1 Introduction

Biocomposite materials are stronger, lighter, easily degradable, and extensively used in many technical applications. Biocomposites have recently been used in automobile, aerospace and industries [1]. Also, in the automobile sector, composite materials are mainly used to reduce the weight of the parts. To satisfy the need for biocomposites, different bio-composite materials, which are renewable and bioeconomic, have been emerging over the past decade. Scientists worldwide developed innovative biomaterials using natural fiber and additive materials [2, 3]. Research is being done worldwide on how biocomposites can be produced with excellent mechanical properties, how cheap they can be made and how much money can be saved in producing biocomposites. This results in the finding of novel fiber-reinforced material. The various fibers extracted from the plant are bagasse, Jute, coir, pineapple, banana, sisal, opuntia cladode, areca, and bamboo, which are studied [4]. The cellulose content and the density of the opuntia fiber are the same as that of abaca which is conventional fiber. The density of the opuntia fiber is 1.54 g/cm3, and the conventional fiber, like abaca, is 1.5 g/cm3. The Jute sisal also exhibited the same fiber density of 1.3 and 1.5 g/cm3 [5, 6]. The opuntia cladodes have a hierarchical reticular hexagonal structure due to the formation of networks of tiny fibers. To make the composite, epoxy is the standard resin used in many research. The research is similar to the opuntia fiber in cactus fiber [7, 8]. It was found that the vibration testing of the cactus showed resistance, and also, there is an improved mechanical, thermal and load-bearing capacity. The property of the material is improved due to the silane process. The aqueous 3-aminopropyltrimethoxysilane is the most commonly used silane solution. The result from the research showed that the silane-treated fiber shows silane-treated bio silica, and the 30% opuntia fiber-reinforced composite enhances the mechanical properties of the composites [9].

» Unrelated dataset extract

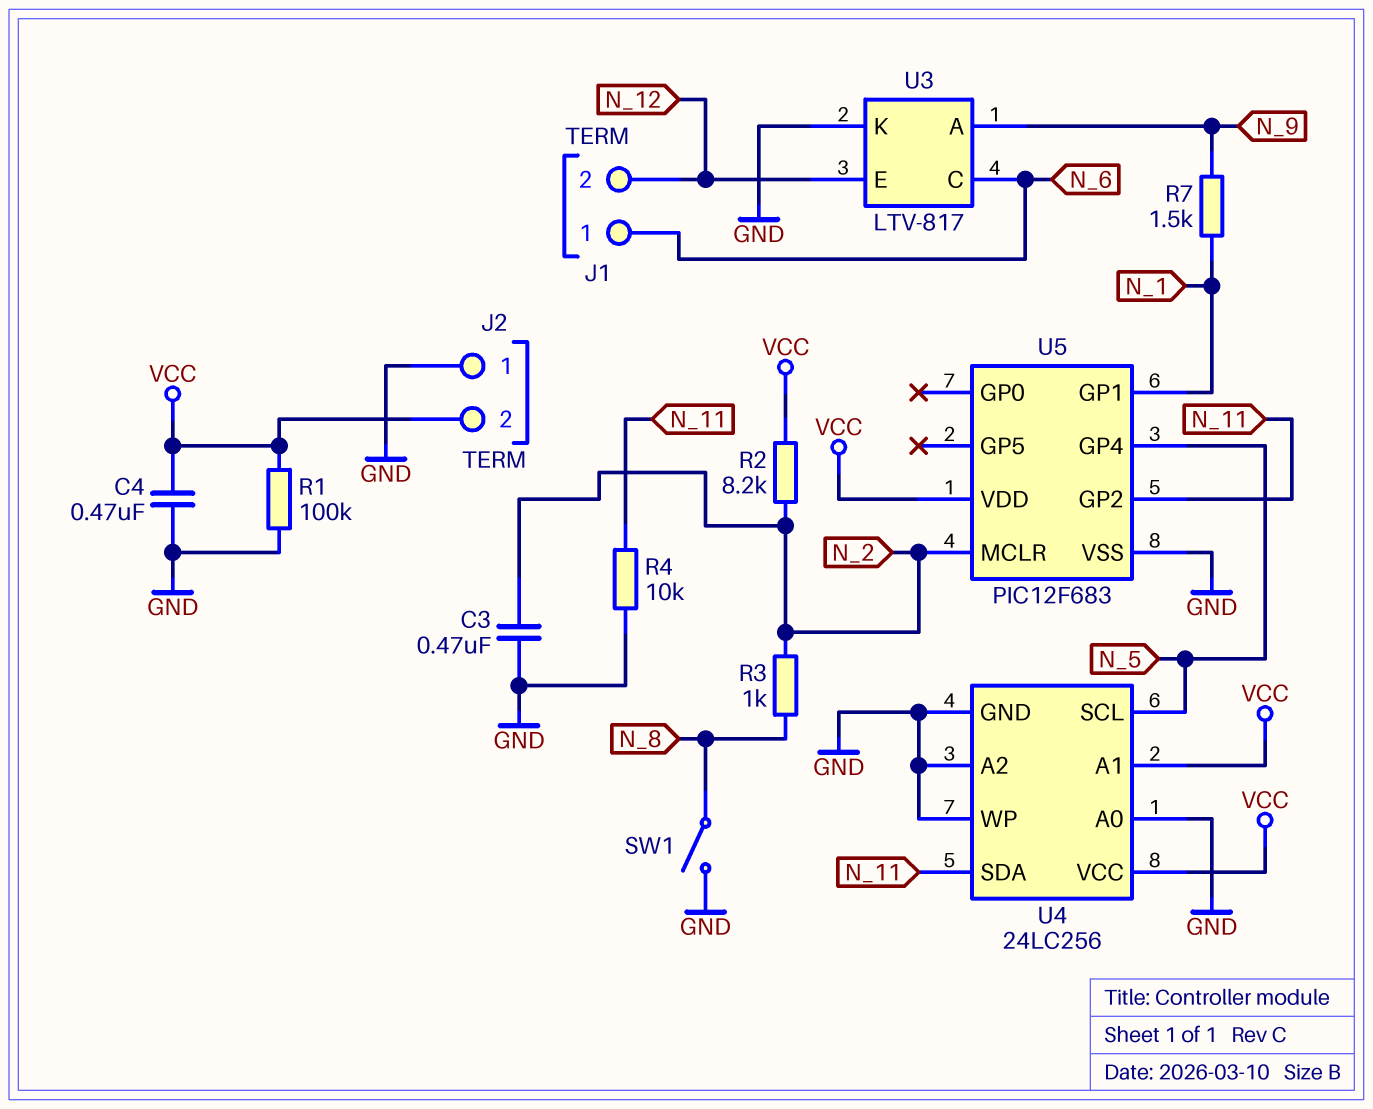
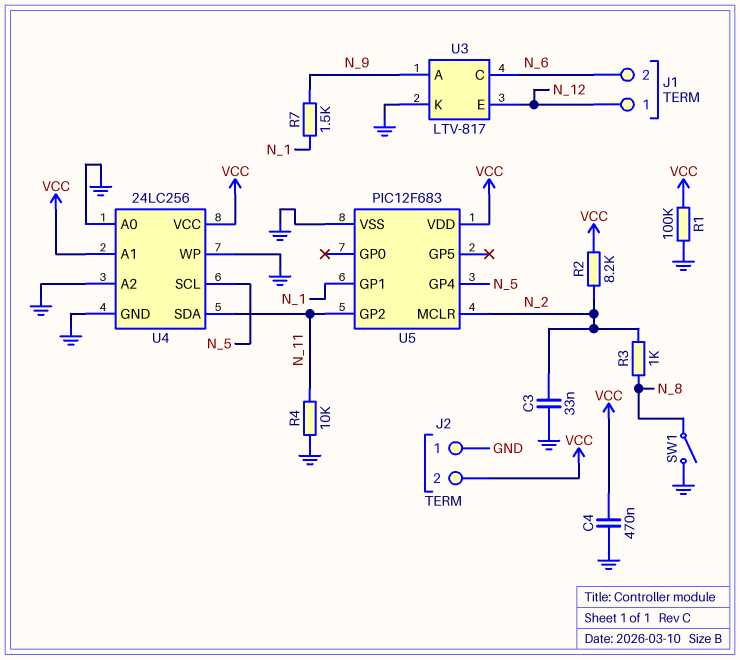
C3: 470nF (GND, N_2) -> 33nF (GND, N_2)
J1 pin 1: N_6 -> N_12
J1 pin 2: N_12 -> N_6

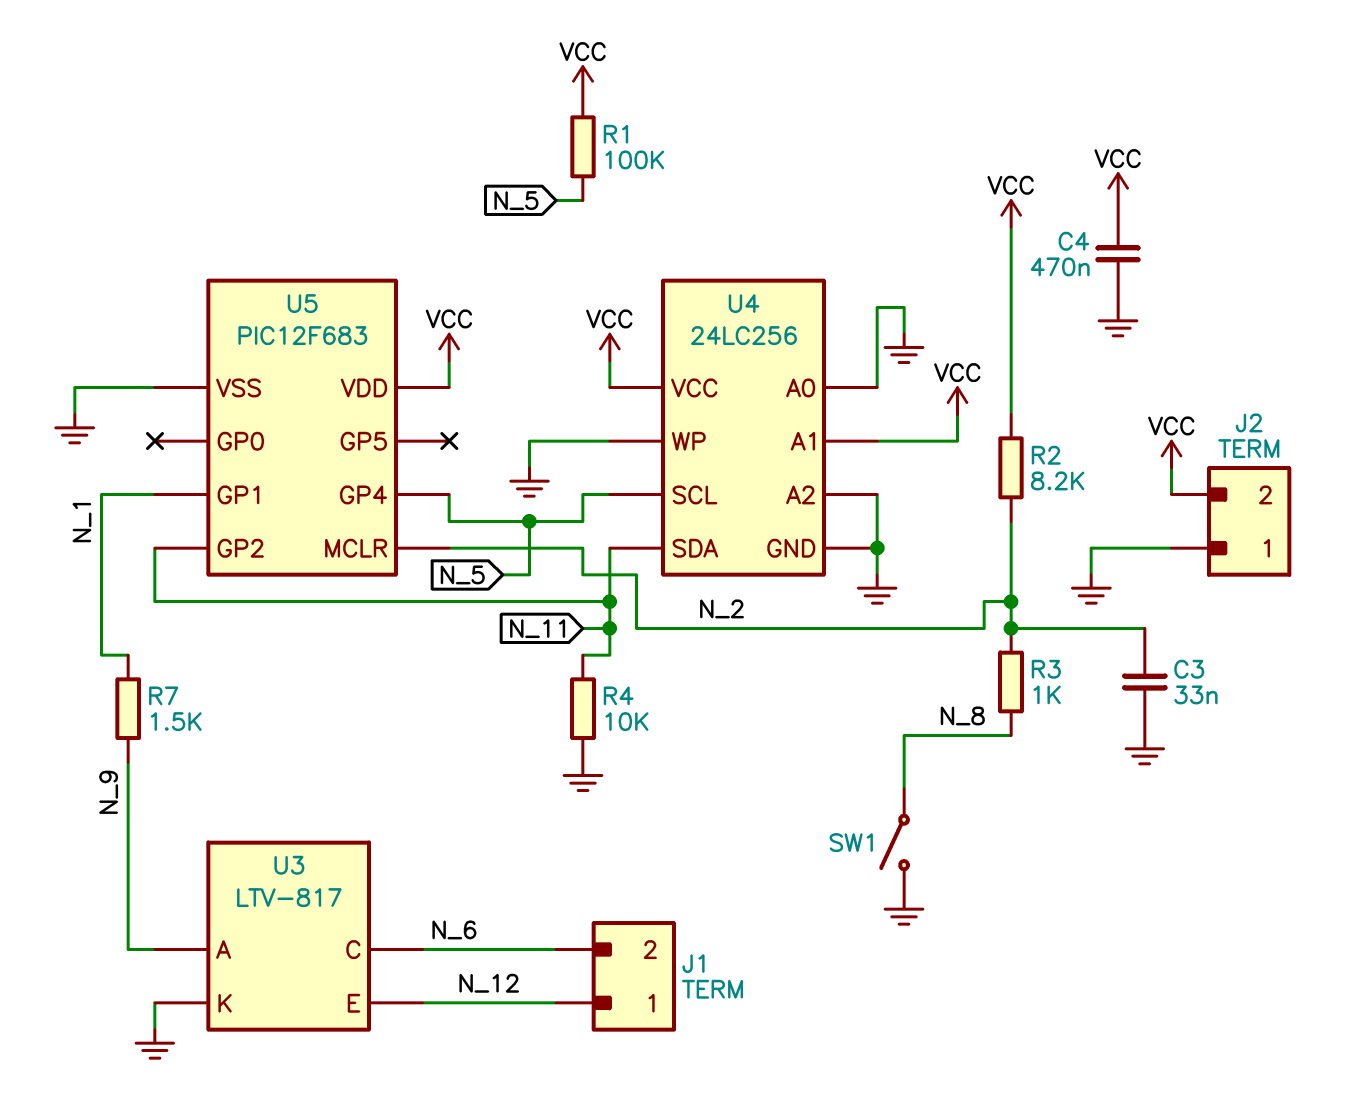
R1: 100k (GND, VCC) -> 100k (N_5, VCC)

Many research has been developed to make novel eco-friendly bio fillers for refining the material properties for household and industrial usage in many research. For example, industrial waste products, buildings and biowaste can be used as a reinforcement [10, 11]. Research on the economic particle fillers for particular applications is very much necessary. Much research has been done on reinforcing the composites taking the cost-effective end-product as a primary objective [12, 13]. Biochar is one of the low-cost, eco-friendly reinforcement materials obtained from waste products from the home and industry. Biochar is more readily available, cheap and economical [14, 15]. Using bio-fillers enhances the electrical properties, thermal conductivity and optical characteristics, making them remarkable in many industrial applications. The impact of carbon from the end product of the pyrolysis process as an additive for the composite reinforcement is studied. The outcome shows that the electrical resistance of the developed material is reduced after the addition of the carbon particles. Also, using Biochar produces the EMI shielding property in one investigation. Also, the electrical resistance of Biochar can be varied by the process of annealing between temperatures of 950 to 1400 °C [16, 17]. Several research studies have proven that mechanical characteristics like flexural, tensile, impact strength, and the material’s hardness are improved with the increase in the percentage of the biochar material.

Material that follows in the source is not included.